Katherine’s cell phone rang, and she moved away from them. The sun came out. He looked at Beatrice; she was telling him how she had just come from Roatan in Honduras. She was learning to skin dive, she told him. She was describing her first time underwater. He could barely pay attention to what she was saying. He was focused instead on her hips in her jeans; there was something so goddamn sexy about her hips, the way her waist went long to her breasts, which were small. It was as if a Viking Princess had been dropped down in the middle of the jungle.
“I had to take an enormous amount of decongestants. I had a cold, Carlos thought it was so funny,” she said. She lifted her glass and took a drink, her eyes watching him. “Do you skin dive, Mr. Price?” Her eyes held him for a moment; then she looked away, to where Katherine was standing holding her phone.
“No,” he said. “I don’t.” He couldn’t feel natural with her at first. Later he spoke to other men who said they felt the same way, men who were normally inured to beautiful women, either because they were playboys or because they were happily married. In either case they couldn’t get over the impression she made, it was something
profoundly
sexual. Until you saw it, you couldn’t describe it. If you were a man, you wanted her. It was very simple.
“You really must. It’s an entirely different world down there,” Beatrice said, looking at him. “It’s where life began. The ocean.” She moved her long blonde hair out of her eyes.
“Well, I’ll keep that in mind,” he said.
“What
do
you do, Mr. Price? When you aren’t building houses.”
“I’m a journalist,” he said.
“Oh, then you’ll have to meet my husband. He collects journalists. He gets them to write only nice things about him. He’s very, very good at that.”
He heard Katherine’s phone slap shut. Both Beatrice and Russell turned to look at her. It was their first conspiracy.
Later, when he was leaving, Beatrice appeared again.
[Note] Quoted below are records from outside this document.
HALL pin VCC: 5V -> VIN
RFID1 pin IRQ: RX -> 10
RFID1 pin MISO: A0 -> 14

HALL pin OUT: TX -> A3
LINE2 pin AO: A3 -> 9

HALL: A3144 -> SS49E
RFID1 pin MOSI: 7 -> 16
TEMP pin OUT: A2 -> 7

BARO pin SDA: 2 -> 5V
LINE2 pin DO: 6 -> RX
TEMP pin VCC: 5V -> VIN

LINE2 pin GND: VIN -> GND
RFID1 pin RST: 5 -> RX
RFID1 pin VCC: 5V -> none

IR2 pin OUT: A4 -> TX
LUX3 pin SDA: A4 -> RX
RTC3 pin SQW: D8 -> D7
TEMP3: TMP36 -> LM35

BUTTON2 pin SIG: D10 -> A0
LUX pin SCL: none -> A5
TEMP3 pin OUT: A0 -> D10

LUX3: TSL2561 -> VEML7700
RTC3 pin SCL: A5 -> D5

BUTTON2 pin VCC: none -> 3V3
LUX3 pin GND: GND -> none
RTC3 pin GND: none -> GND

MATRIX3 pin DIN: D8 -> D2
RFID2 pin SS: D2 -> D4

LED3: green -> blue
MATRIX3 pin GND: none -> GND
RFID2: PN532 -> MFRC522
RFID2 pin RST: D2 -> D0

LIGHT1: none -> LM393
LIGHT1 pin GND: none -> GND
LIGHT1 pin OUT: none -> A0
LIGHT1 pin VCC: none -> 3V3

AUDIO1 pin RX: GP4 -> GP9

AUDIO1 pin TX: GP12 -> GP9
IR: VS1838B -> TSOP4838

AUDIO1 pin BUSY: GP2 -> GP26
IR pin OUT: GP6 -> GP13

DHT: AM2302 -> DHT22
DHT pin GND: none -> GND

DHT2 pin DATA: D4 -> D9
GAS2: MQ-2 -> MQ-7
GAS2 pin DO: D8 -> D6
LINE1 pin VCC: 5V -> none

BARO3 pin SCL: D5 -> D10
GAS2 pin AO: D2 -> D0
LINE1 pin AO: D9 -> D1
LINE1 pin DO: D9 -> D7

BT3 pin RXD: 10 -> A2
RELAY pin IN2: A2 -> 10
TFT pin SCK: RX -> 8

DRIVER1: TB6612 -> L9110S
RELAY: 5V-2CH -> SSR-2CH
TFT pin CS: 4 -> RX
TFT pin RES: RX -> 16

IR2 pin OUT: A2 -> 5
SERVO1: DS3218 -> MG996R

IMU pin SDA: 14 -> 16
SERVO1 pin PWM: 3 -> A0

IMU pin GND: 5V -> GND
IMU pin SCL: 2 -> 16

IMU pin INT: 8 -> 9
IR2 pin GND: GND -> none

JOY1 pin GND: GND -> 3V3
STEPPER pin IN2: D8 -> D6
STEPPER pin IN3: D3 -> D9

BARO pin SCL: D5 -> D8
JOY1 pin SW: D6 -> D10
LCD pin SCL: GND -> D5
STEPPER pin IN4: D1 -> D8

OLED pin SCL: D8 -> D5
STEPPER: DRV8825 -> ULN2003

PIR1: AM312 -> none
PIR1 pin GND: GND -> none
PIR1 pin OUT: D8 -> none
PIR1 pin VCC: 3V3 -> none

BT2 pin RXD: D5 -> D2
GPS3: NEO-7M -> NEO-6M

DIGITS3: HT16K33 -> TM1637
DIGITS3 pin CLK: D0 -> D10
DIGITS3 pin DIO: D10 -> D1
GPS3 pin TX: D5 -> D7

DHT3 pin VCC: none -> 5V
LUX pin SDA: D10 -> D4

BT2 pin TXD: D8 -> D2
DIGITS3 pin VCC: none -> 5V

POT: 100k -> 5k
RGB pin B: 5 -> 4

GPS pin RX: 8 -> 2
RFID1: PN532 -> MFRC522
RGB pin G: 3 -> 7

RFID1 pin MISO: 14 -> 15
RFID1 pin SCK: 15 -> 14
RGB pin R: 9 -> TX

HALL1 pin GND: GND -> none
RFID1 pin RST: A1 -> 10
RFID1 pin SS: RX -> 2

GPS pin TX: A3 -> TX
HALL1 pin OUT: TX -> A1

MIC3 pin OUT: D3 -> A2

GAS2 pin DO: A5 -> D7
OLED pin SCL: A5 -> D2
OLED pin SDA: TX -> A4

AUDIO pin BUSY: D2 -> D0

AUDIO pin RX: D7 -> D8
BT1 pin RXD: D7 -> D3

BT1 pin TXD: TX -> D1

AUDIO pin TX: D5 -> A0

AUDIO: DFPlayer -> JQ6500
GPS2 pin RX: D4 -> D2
“You’ve lost your book, the Delacroix,” she said. Completely nonplussed, he looked at her. He was leaving with the others, going down the front stairs of the house. Beatrice was holding her husband’s hand. They were both framed by the enormous doorway. It was very, very hot and almost completely dark out now. The maids had been ordered to bring them flashlights. He was trying to get one, and didn’t even realize Beatrice was speaking to him.